The SEC and the first amendment
Nearly 40 years ago I had this debate with a professor teaching securities law whose position was that the SEC could regulate what the media said about securities. I agree with Rivkin and Brown that this is not an area where they should be able to regulate commercial speech.It took Watergate's political meltdown to bury one dangerous and intellectually creaky restraint on press freedoms. In the spring of 1974 Richard Nixon enthusiastically supported the idea of forcing newspapers to print responses from candidates for office criticized in their pages. Subsequently the Supreme Court held such "right of reply" statutes to be unconstitutional.
"The choice of material to go into a newspaper" belongs to its editors, the Court said. It added that the threat of steep fines for violating the law would steer the press to the "safe course," thus reducing the amount of election coverage precisely when it was most needed. A political crisis was no time to be selling the virtues of government intrusion into the nation's newsrooms.
The same logic applies to economic crises. Today the marketplace urgently needs the press and independent analysts to dig for truth without government second-guessing. Nevertheless, early next month the Securities and Exchange Commission will be arguing for the first time to a federal appeals court that it can regulate publishers.
The SEC's weapon is Section 10(b) of the Securities Exchange Act of 1934, the general anti-fraud provision that prohibits false statements made "in connection with the purchase or sale of any security." Section 10(b) has, appropriately, been applied to various players in the securities business -- issuers, brokers, dealers, underwriters, traders and professional investment advisers.
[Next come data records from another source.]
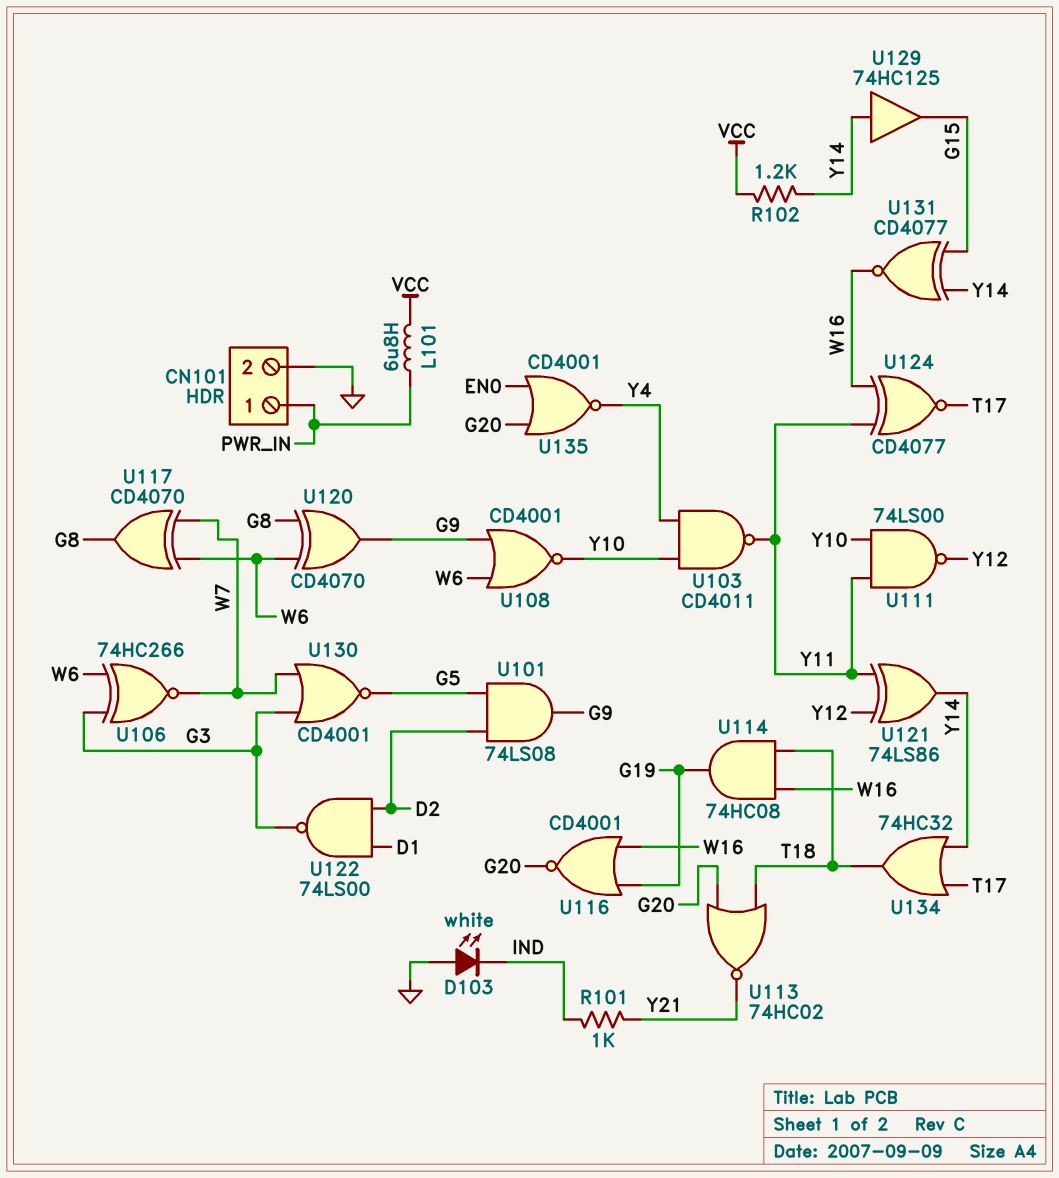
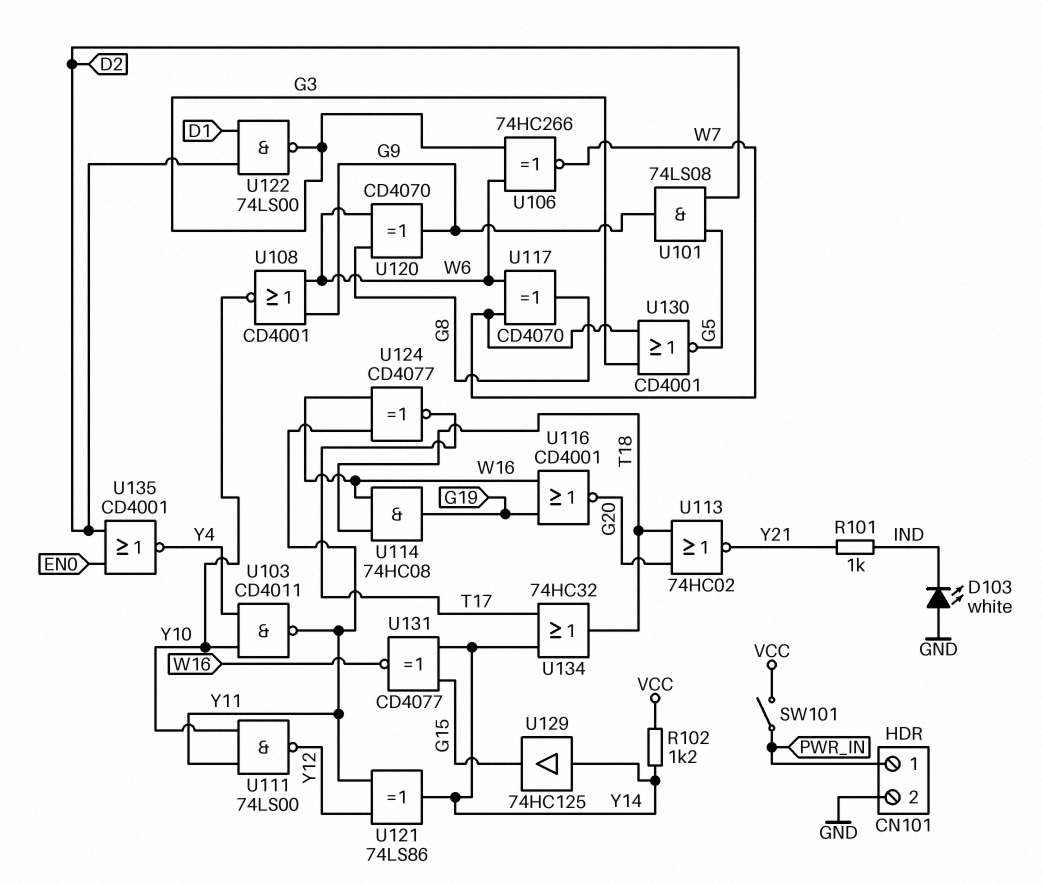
L101: 6.8uH (PWR_IN, VCC) -> none
SW101: none -> switch (PWR_IN, VCC)
U135: NOR CD4001 (in EN0, in G20, out Y4) -> NOR CD4001 (in D2, in EN0, out Y4)

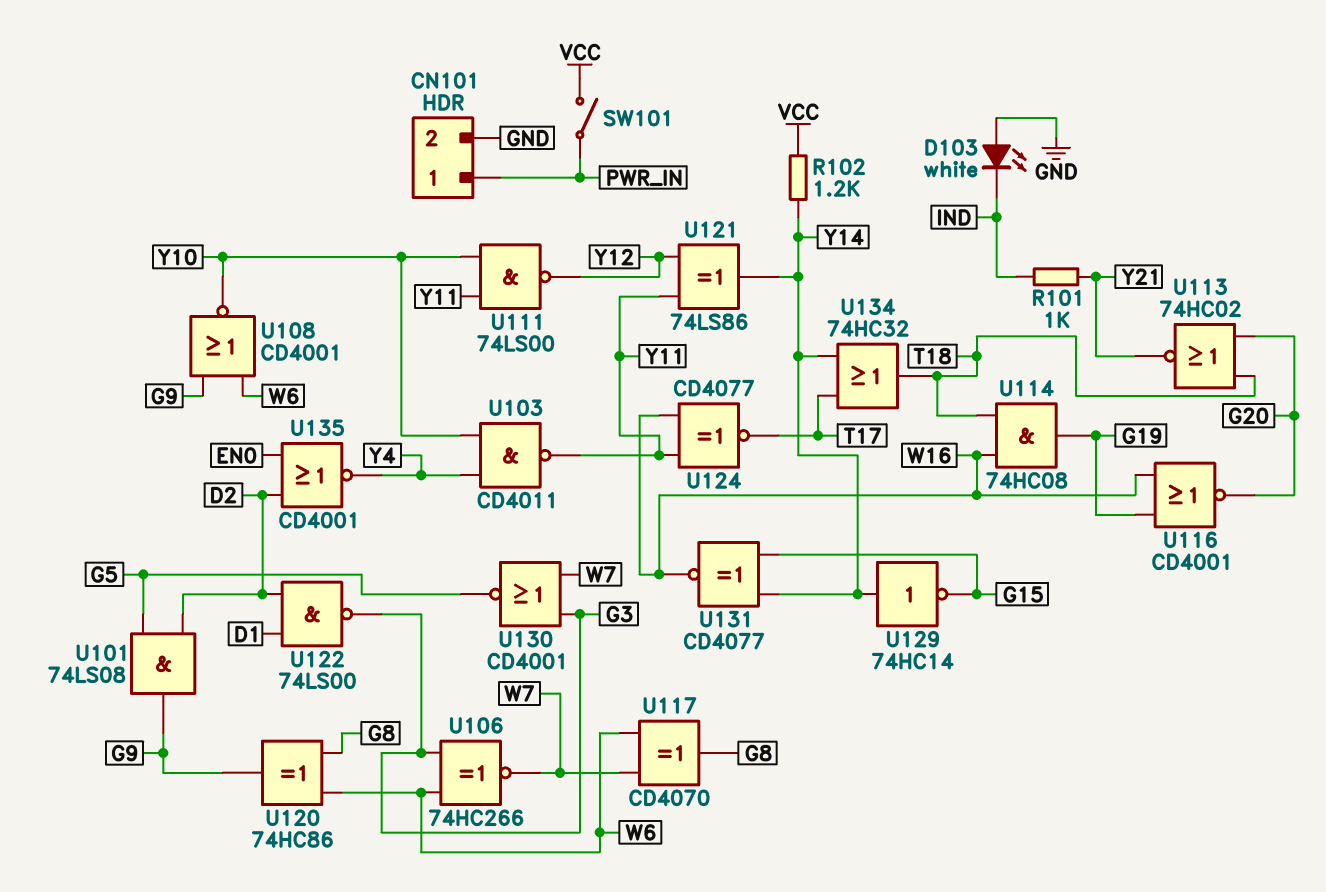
U120: XOR CD4070 (in G8, in W6, out G9) -> XOR 74HC86 (in G8, in W6, out G9)
U129: buffer 74HC125 (in Y14, out G15) -> NOT 74HC14 (in Y14, out G15)

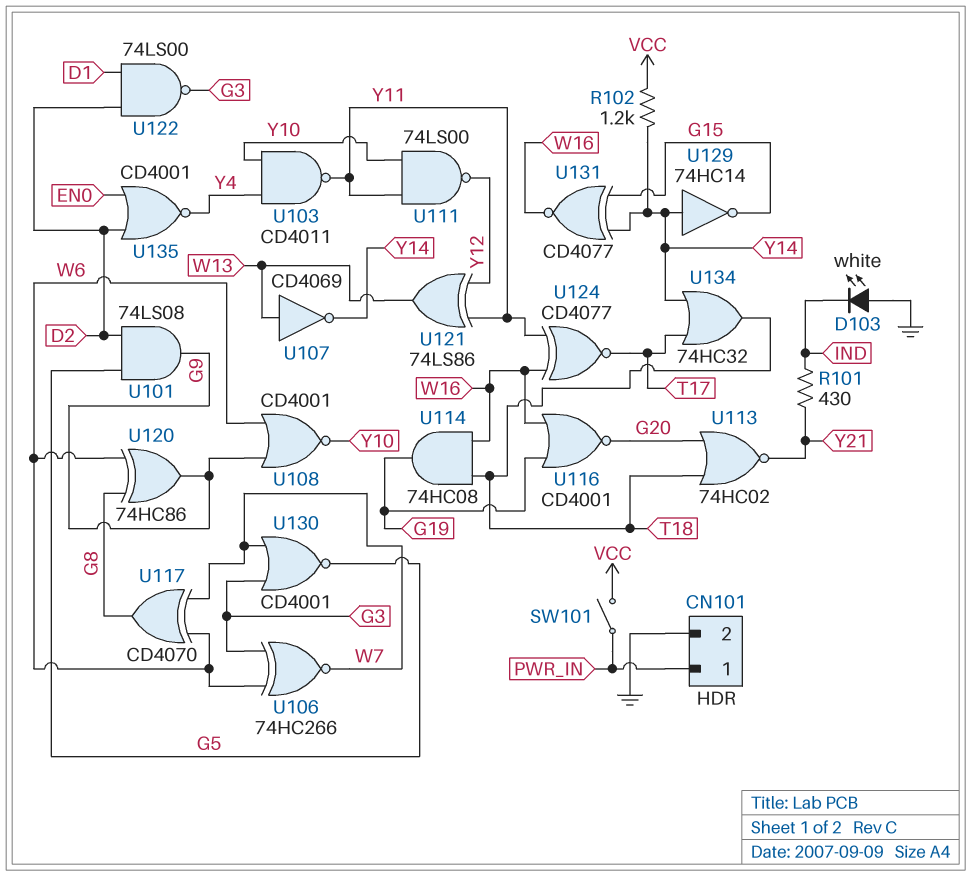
R101: 1k (IND, Y21) -> 430 (IND, Y21)
U107: none -> NOT CD4069 (in W13, out Y14)
U121: XOR 74LS86 (in Y11, in Y12, out Y14) -> XOR 74LS86 (in Y11, in Y12, out W13)

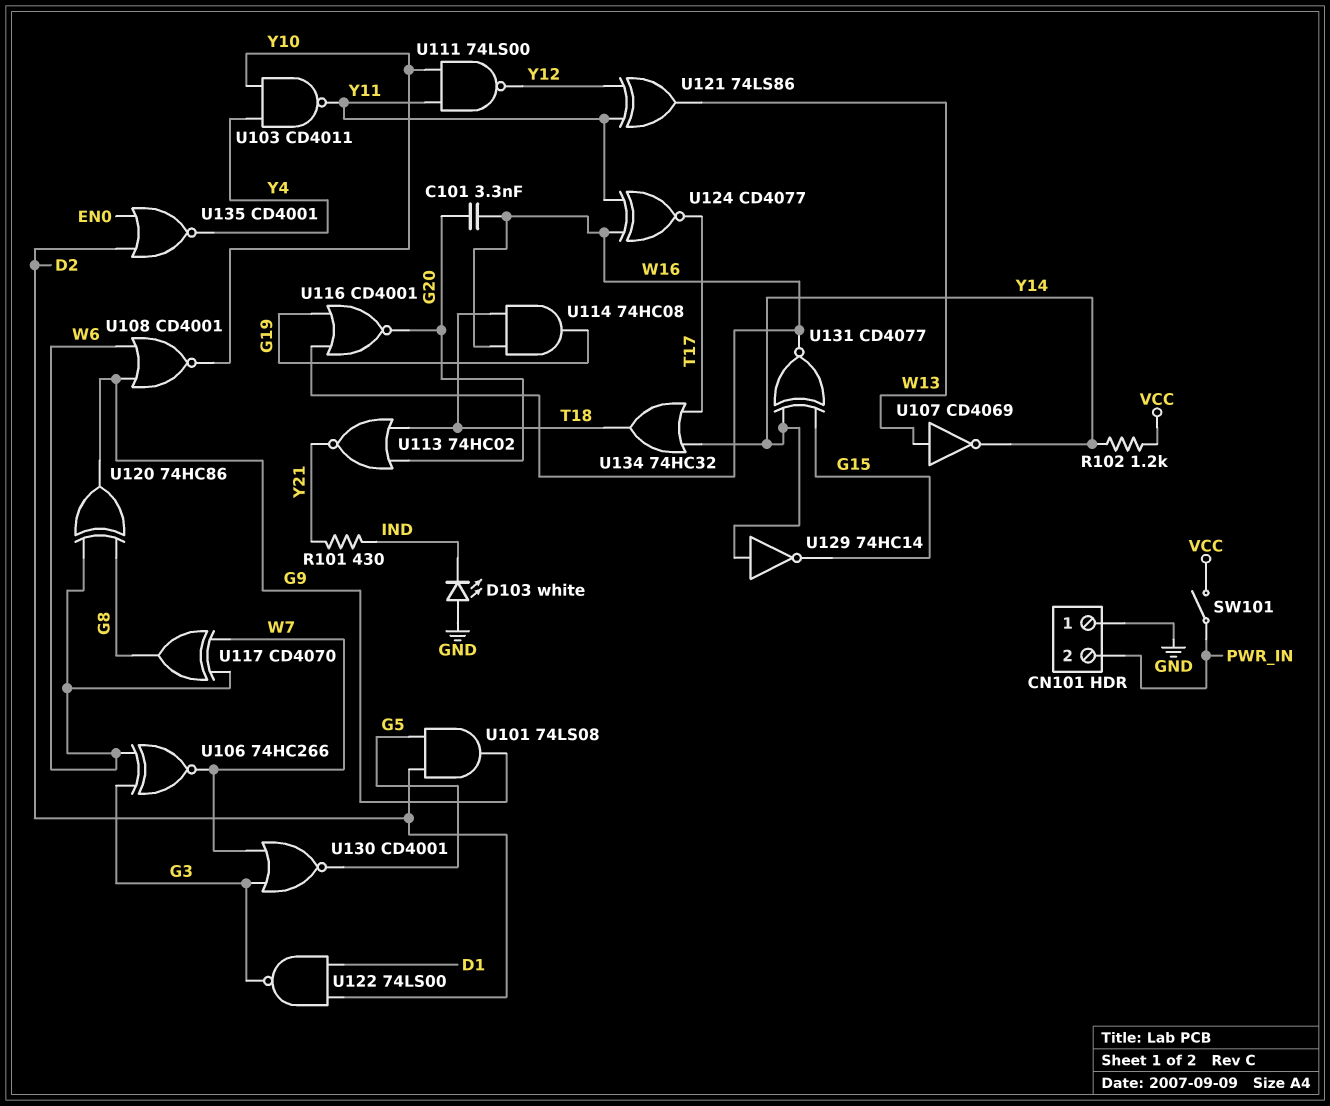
C101: none -> 3.3nF (G20, W16)
CN101 pin 1: PWR_IN -> GND
CN101 pin 2: GND -> PWR_IN

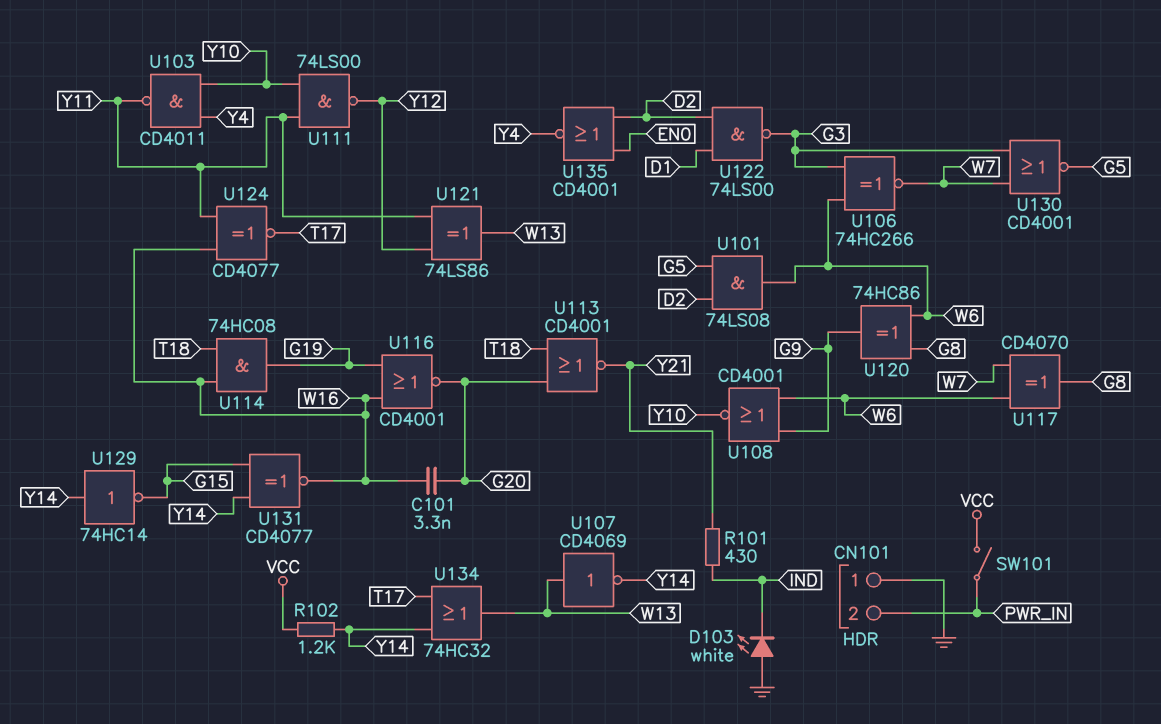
U101: AND 74LS08 (in D2, in G5, out G9) -> AND 74LS08 (in D2, in G5, out W6)
U113: NOR 74HC02 (in G20, in T18, out Y21) -> NOR CD4001 (in G20, in T18, out Y21)
U134: OR 74HC32 (in T17, in Y14, out T18) -> OR 74HC32 (in T17, in Y14, out W13)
But no court has ever found Section 10(b)'s "in connection with" requirement satisfied by publishers who do nothing more than write about stocks.
The SEC crossed that line by suing a stock-market newsletter for damages and injunctive relief in a case that has now dragged on for five years. The government's complaint is based on a conversation between writer Porter Stansberry and a source at a public company. Mr. Stansberry believed the source had disclosed that an important contract for the company would soon be approved, and he published the information in a report offered to subscribers of his newsletter, Porter Stansberry's Investment Advisory. The SEC argued that the source made no disclosure to Mr. Stansberry and that his error caused short-term losses to subscribers who bought his report. (The contract approval followed a few weeks later.)
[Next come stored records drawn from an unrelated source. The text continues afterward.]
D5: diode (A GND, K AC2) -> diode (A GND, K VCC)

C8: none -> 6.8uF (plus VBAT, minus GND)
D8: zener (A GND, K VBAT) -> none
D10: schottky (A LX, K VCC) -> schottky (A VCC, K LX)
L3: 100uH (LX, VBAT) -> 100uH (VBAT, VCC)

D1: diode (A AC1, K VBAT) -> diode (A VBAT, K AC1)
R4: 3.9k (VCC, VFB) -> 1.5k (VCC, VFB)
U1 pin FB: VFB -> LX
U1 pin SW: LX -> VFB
Absent is the only factor that would have explained SEC involvement: stock trading by the writer in the subject company. The government should intervene when day traders, masquerading as disinterested analysts, profit from their own sales. But the SEC has no more business penalizing a writer who simply covers the markets than the Food and Drug Administration has in regulating a cookbook publisher because an official questions the nutritional content in a meatloaf recipe.
The law rightly imposes fiduciary and disclosure obligations on those who conduct business on the nation's stock exchanges. Now the SEC is threatening to treat news pages and the recommendations in financial newsletters the same as a stock prospectus from a Fortune 500 company, or the SEC filings of a corporate raider. A statement from a newspaper or an academic about a public company that the SEC claims to be false (and made recklessly) could lead to liability.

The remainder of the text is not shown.